Just Enough Buttercream
4 ounces unsalted butter (1/2 stick) at summer room temperature
1/4  cup confectioners'  sugar (If there's no powdered sugar, granulated sugar can be ground up in a             blender.  This may lend your frosting a gritty, interesting texture.)
3 ounces Ghirardelli white chocolate - broken, melted, cooled
1 tsp orange liqueur

Cream the butter with the sugar.  Add the chocolate, and beat thoroughly.  Sprinkle in liqeur, and beat one more time until the texture pleases you.



Saturday, November 12, 2011

Day 44: Yet More Snow-Flecked Brownies in the Mail


Baker's Assistant

HAPPY 21st BIRTHDAY, CALEB!
I hope this kind and diligent college student agrees with me that late is truly better than never, because these brownies, now frozen and mailed, are probably not going to get there on his birthday. Caleb insists this is his favorite brownie, so perhaps a little delinquency can be tolerated.  They are en route to the most progressive city in the state and quite possibly the most liberal place in the noncoastal American West.  It's not far. Maybe he'll receive them Tuesday.

Sunday, November 6, 2011

Day 43 - Ashley's Symphony Brownies

  Oh, my God, these are good.   These brownies are fast and decadently delicious.  You can ship these babies out,  cooked and ready-to-eat or as ready-to-bake components.  (That way your recipient can enjoy them hot from his oven.)
   The amazing Ashley gave me this recipe, and she's not just phenomenal for brownies.  You'd never guess to look at her, but this petite, brilliant fireball can deadlift 225 pounds.  She once retrieved a tiny but really important piece of jewelery off the bottom of  the cold and fast Comal River with the help of two good girlfriends and toy snorkel mask.   Here's her recipe, which she got from her mama, who thinks she probably snipped it from a San Antonio newspaper years ago.

Symphony Brownies
2 boxes Ghirardelli Brownie Mix (Double Chocolate or Chocolate Walnut)
3 extra-large (7ounce) Hersey's Symphony Milk Chocolate Bars...with almonds and toffee if available

Preheat oven to 350 degrees.
Prepare 2 batches of Ghirardelli's Brownie mix as directed on the package, in separate bowls.  Spread 1 prepared bowl of mix into a greased 9 X 13 pan.  Top batter with candy bars.  Pour on the second bowl of brownie mix.  Bake  for  40 minutes - NO LONGER. Keep a close eye on these so they don't overcook.  Cool completely before you slice them. Makes 24 servings.

If you don't know what a deadlift is, just like I didn't, you can be educated on YouTube, Kat 225 deadlift at 96-98 pounds.

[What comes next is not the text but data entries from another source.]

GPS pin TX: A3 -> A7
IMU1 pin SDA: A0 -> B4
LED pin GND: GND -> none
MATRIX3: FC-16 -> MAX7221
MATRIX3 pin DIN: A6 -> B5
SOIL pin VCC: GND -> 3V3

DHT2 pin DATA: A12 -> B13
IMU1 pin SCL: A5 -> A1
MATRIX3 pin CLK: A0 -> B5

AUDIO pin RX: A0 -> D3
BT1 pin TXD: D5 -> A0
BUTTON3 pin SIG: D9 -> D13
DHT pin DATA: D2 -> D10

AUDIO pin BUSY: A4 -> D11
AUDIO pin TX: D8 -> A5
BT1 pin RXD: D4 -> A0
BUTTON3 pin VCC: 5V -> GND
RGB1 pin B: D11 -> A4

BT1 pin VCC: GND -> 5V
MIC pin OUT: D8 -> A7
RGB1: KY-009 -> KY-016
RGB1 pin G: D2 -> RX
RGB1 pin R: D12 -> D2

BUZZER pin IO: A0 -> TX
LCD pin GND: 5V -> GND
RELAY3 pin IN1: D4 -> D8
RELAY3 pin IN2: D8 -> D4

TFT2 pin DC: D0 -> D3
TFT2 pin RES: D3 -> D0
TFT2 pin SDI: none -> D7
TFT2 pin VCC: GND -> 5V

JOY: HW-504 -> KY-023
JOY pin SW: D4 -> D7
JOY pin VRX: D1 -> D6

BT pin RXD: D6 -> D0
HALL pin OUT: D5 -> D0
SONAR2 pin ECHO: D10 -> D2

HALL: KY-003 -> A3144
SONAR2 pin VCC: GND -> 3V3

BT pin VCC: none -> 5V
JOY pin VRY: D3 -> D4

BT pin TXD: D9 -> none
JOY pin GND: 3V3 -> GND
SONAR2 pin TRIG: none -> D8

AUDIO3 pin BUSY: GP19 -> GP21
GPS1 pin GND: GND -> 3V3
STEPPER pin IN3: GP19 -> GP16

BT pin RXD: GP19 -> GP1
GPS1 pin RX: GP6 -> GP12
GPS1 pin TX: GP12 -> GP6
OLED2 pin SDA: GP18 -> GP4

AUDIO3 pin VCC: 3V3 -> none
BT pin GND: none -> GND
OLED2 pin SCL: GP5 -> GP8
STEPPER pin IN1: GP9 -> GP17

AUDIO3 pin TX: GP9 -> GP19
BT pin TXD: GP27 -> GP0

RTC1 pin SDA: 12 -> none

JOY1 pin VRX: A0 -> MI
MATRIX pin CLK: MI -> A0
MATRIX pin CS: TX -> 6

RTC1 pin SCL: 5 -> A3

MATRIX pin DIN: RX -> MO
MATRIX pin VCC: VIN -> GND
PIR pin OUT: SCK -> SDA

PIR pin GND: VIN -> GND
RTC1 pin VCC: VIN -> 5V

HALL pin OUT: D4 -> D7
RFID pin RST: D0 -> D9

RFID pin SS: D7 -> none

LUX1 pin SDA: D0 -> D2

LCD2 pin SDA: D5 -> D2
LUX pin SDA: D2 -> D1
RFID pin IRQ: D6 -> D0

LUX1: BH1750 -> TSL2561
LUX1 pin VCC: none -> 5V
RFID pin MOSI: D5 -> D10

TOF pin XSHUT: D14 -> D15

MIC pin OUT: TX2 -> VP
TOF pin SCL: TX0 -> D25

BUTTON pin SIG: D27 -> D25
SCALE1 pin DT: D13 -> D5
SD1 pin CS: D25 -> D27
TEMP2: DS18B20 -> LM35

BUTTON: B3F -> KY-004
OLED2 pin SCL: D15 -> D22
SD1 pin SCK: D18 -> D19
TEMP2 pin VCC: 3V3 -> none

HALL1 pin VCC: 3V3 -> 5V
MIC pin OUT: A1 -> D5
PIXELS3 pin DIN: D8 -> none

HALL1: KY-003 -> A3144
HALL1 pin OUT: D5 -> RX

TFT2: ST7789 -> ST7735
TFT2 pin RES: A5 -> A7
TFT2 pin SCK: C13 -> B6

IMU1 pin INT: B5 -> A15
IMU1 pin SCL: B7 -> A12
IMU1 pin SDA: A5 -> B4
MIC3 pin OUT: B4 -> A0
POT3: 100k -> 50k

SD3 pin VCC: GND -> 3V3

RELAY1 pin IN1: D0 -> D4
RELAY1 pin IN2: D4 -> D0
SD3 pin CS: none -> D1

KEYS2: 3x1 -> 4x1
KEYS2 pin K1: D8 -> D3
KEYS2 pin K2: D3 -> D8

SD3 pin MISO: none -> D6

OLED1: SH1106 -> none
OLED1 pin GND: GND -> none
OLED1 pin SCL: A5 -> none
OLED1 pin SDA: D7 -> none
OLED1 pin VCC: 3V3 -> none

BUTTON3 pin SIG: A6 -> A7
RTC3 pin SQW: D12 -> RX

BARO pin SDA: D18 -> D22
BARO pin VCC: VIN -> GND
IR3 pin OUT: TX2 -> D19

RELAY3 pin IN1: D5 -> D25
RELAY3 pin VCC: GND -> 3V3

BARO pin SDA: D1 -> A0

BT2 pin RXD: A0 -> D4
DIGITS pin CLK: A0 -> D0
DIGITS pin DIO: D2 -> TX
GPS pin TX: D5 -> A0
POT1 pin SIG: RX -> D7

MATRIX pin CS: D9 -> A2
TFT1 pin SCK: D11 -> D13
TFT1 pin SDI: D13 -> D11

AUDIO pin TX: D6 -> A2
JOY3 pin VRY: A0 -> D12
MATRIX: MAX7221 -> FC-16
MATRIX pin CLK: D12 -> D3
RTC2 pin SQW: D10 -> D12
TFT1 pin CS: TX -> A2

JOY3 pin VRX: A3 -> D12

Wednesday, November 2, 2011

Hersey's Sugar Free Chocolate Chip Cookies - Day 42

   While Walmart gives way too much money to the Republican party for me to ever enjoy shopping there, it is in fact the closest grocery store to my house, and it stocks the largest variety of chocolate for many miles, outdoing Kroger, Albertson and Safeway by far.  Walmart sells Hersey's chocolate, oh-so-preferable to Nestle.  This box store stocks  sugar free chocolate chips, a rare find anywhere.  Sometimes I have to buy chocolate at Walmart.  The cookie recipe on back of Hersey's Sugar-Free Chocolate Chips works perfectly, makes a surprisingly tasty cookie, and delighted my parents when they received their batch in the mail.